Sages-femmes et formation au portage

Mai 2015 – Profession Sage-femme /

À la faveur d’une tendance générale en faveur d’un maternage plus important, des ateliers de portage sur multiplient en France, dont certains à l’initiative des sages-femmes. À la maternité ou en libéral, comment s’organisent-elles et quel moyen ont-elles pour valoriser cette activité ?

DSC_1811©VirginieQUEVY

 

À la sortie de la maternité, les jeunes parents se trouvent bien souvent démunis face au siège auto, à la poussette ou au cosy pour y installer correctement leur bébé… Mais s’ils veulent le lover dans une écharpe de portage, il est probable qu’ils soient moins dépourvus ! En effet, en même temps que cette pratique se développe (même s’il n’existe pas de statistiques officielles), il existe aussi de plus en plus d’ateliers de formation au portage. Et nombreuses sont les sages-femmes qui ont incorporé cette activité à leurs pratiques professionnelles, chacune à leur manière.

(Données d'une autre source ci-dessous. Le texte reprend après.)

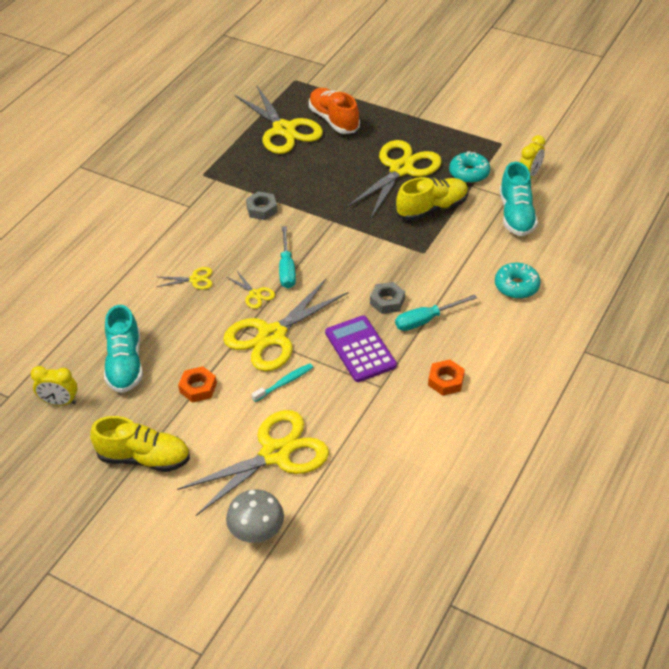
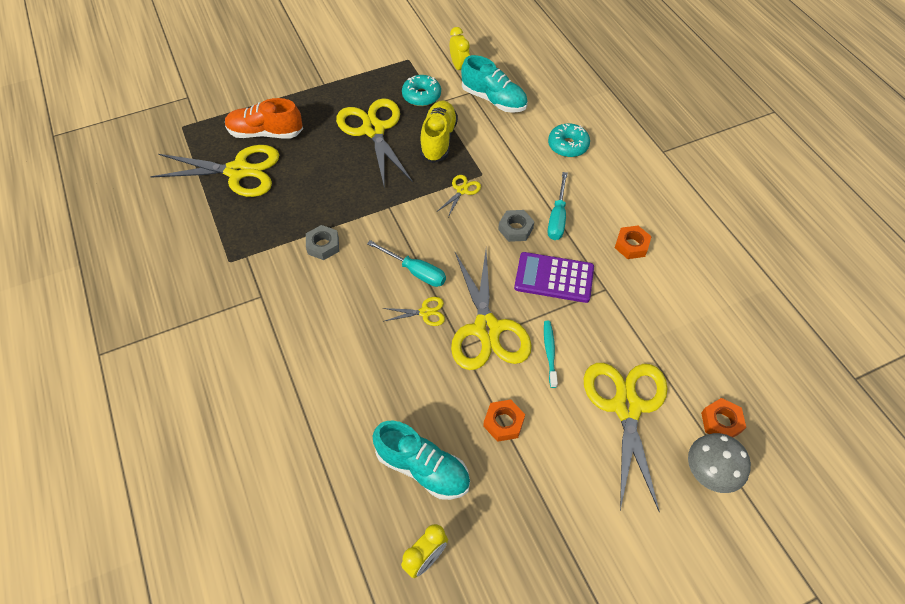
camera: 55 degrees left, 10 degrees up
(144, 458) = (557, 518): yellow shoe -> none
(195, 279) = (363, 347): yellow scissors -> yellow scissors (462, 190)
(314, 522) = (721, 422): none -> orange nut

De la “mère porteuse” à la sage-femme conseillère

Dans la majorité des cas, les sages-femmes conseillères en portage ont découvert cette pratique lorsqu’elles sont devenues mères, par des chemins de traverse, avant de s’y former professionnellement : « je me suis intéressée au portage il y a une dizaine d’années. À la naissance de mon 1er enfant, c’était une évidence ! J’ai beaucoup tâtonné, regardé sur internet, essayé plusieurs modèles d’écharpes… Le déclic professionnel est venu après mon 2ème, en 2010. J’en ai parlé à ma cadre, et j’ai suivi une formation auprès de l’AFPB (voir encadré) grâce au financement de l’association de soutien de la maternité », raconte Virginie Quevy, qui travaille à la Maternité de Thonon-les-Bains (Hôpitaux du Léman, Haute-Savoie). Un parcours similaire pour Nathalie Lamothe, libérale à Nice : « C’est une démarche personnelle, quand j’étais enceinte il y a 9 ans, auprès d’autres mamans et grâce à un petit livret d’information fourni avec l’écharpe. Ensuite, j’ai sauté le pas professionnellement et suivi une formation de conseillère en portage auprès de l’association Peau à peau. » Pour certaines, l’intérêt est plus motivé : « Dès mes études en 2007 je me suis intéressée au portage car je suis très concernée par le développement des relations parents-enfant, et l’écharpe est un excellent outil pour ça, raconte Aurélia Dupuis, sage-femme libérale à Bourgoin-Jallieu (Isère). Je me suis formée dès que je me suis installée en libérale, en 2013, en financement moi-même mon stage à l’AFPB. »

Des ateliers à la carte

Au cabinet, cette activité dépend de la demande à laquelle la sage-femme fait face, de la taille de ses locaux, de sa disponibilité… Certaines ne proposent que des ateliers individuels, d’autres pratiquent aussi en petit groupe. Cela peut durer entre 1h et 2h30, ou bien être étalé sur plusieurs séances : « le 1er atelier a lieu en général avant la grossesse, ou 3 à 4 semaines après. Je parle beaucoup de la théorie, j’insiste sur l’intérêt du portage au niveau de la physiologie de l’enfant : la prévention des dysplasies de la hanche, de la plagiocéphalie, le soulagement apporté aux bébés qui souffrent de torticoli ou de reflux gastro-œsophagien. Et je montre un ou deux nouages physiologiques, notamment sur la hanche, raconte la sage-femme iséroise. Je propose un 2ème voir un 3ème atelier si les mères veulent découvrir d’autres nouages, notamment sur le dos, ou une plus grande diversité de techniques (écharpes tissées, extensibles, sling, manduca… ndlr). » Une documentation papier est parfois distribuée aux mères, pour leur permettre de retrouver les différents nouages chez elles.